Calls to charge a nominal entry fee to watch South Tyneside Summer Festival concerts is not an option being considered by council bosses.
This year’s series of free concerts at South Shields’ Bents Park have been among the most successful ever.
It culminated in 19,000 attending the final extravaganza featuring local heroes Joe McElderry, Lola Sanders and Collabro last weekend.
But the biggest hit of the summer was when an estimated 26,000 people turned out to watch When the Going Gets Tough (The Tough Get Going) singing legend Billy Ocean.
With council coffers under considerable pressure from Government funding restraints, it has led to a call for an entry fee to be charged to recoup some of the costs of putting on the shows.

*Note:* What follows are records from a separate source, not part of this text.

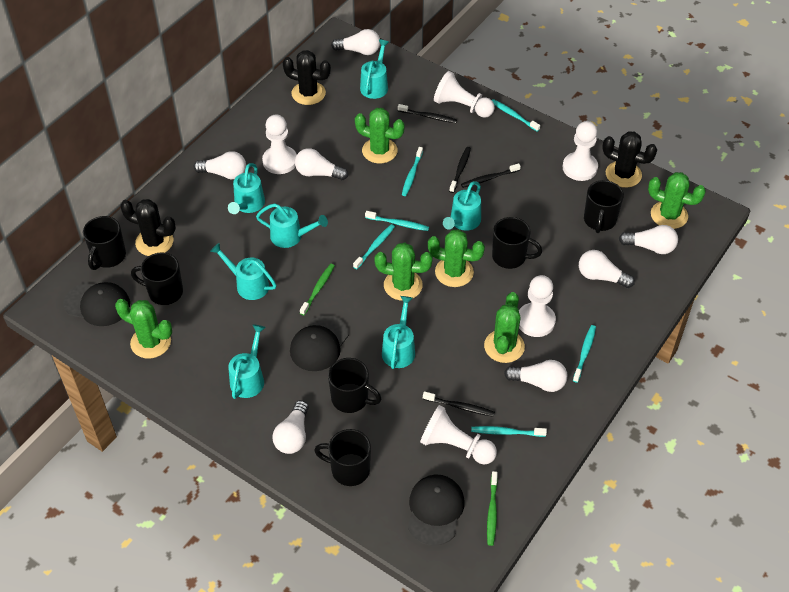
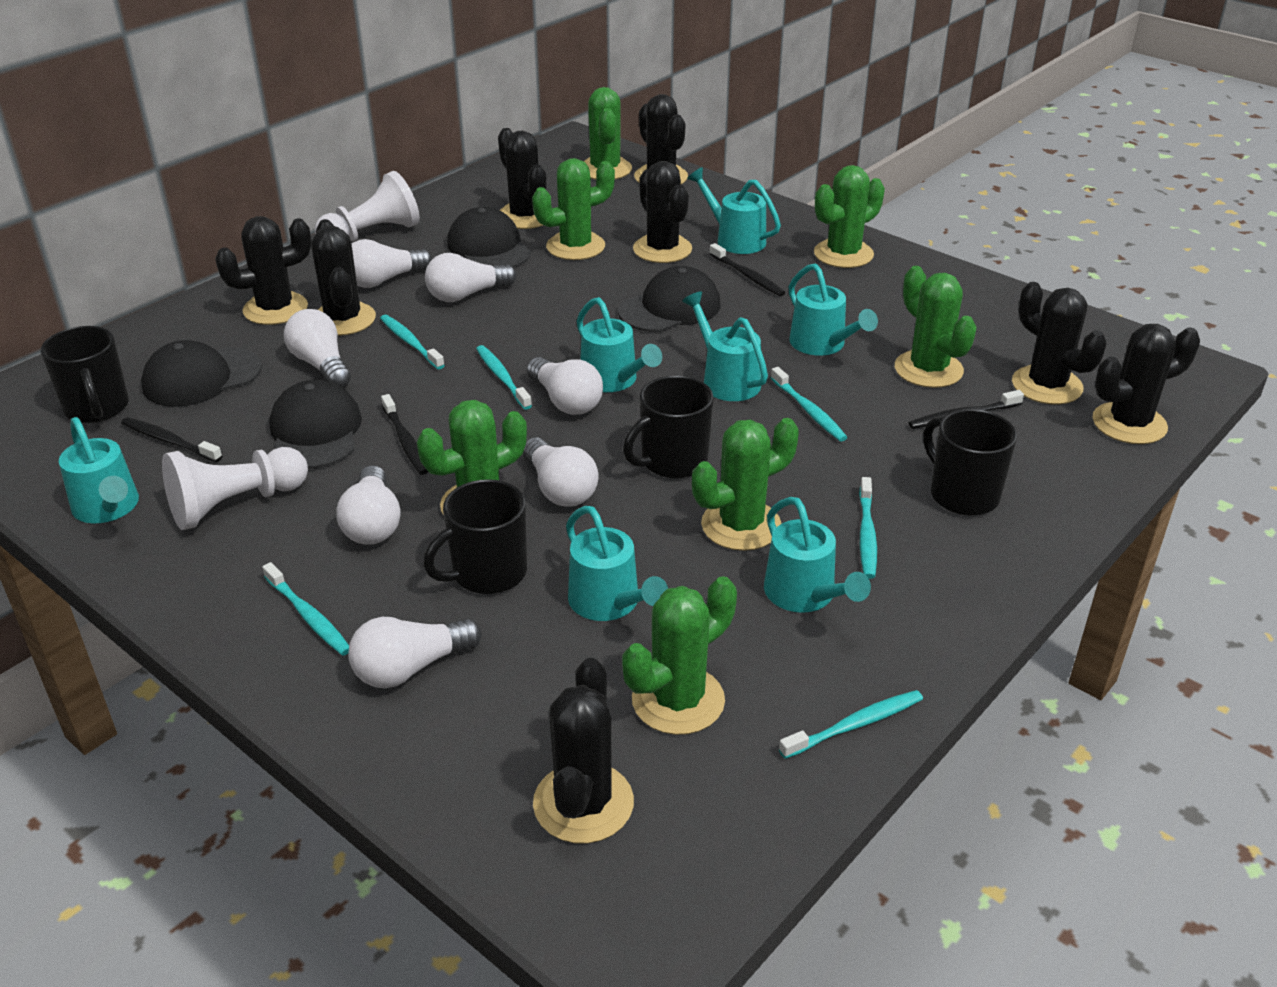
black cactus: 3 -> 8
black cap: 3 -> 4
black mug: 6 -> 4
green cactus: 6 -> 7
green toothbrush: 2 -> 0
white pawn: 5 -> 2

That’s the view of Coun Jeff Milburn, the leader of the opposition on the borough council and Conservative representative for Cleadon and East Boldon.
He said: “I think it would be only fair to charge a nominal fee, even if it was just £1.
“I don’t believe anyone would feel that would be too much, considering the excellent entertainment that is provided.
“The visitors pay two or three pounds outside the venue just for an ice cream, so why not a pound to get in, if it would help fund the events?”
The only other borough opposition councillor, independent Lee Hughes, for Jarrow’s Bede ward, was less enthusiastic.
He said: “I think charging might impact on the charity fundraising inside the park, where there are bucket collections for the mayor’s charity.
“There’s also the difficulty of manning the collection on the door with so many people coming in.”
Coun Hughes, who runs the Red Hackle pub on Jarrow’s Scotch Estate, added: “I charge a cover fee on the door for a country and western night on a Monday at the Hackle, but that’s easy with one door.
“At the park it would be so much more difficult to enforce.”
A spokesman for South Tyneside Council said: “The council runs the South Tyneside Festival programme as an investment to attract people to visit and support the local economy, increase the length of time they stay and the amount of money they spend in the area.
“We have tried paid events in the past but, following public feedback, decided to hold these concerts free of charge this year.
“Events like this are about so much more than making money.
“Having performances with big-name acts creates a real buzz and brings vibrancy to the area as well as boosting business, which is great news for the local economy.
“However, we will continue to review the festival programme and take into account public opinion in our future plans.”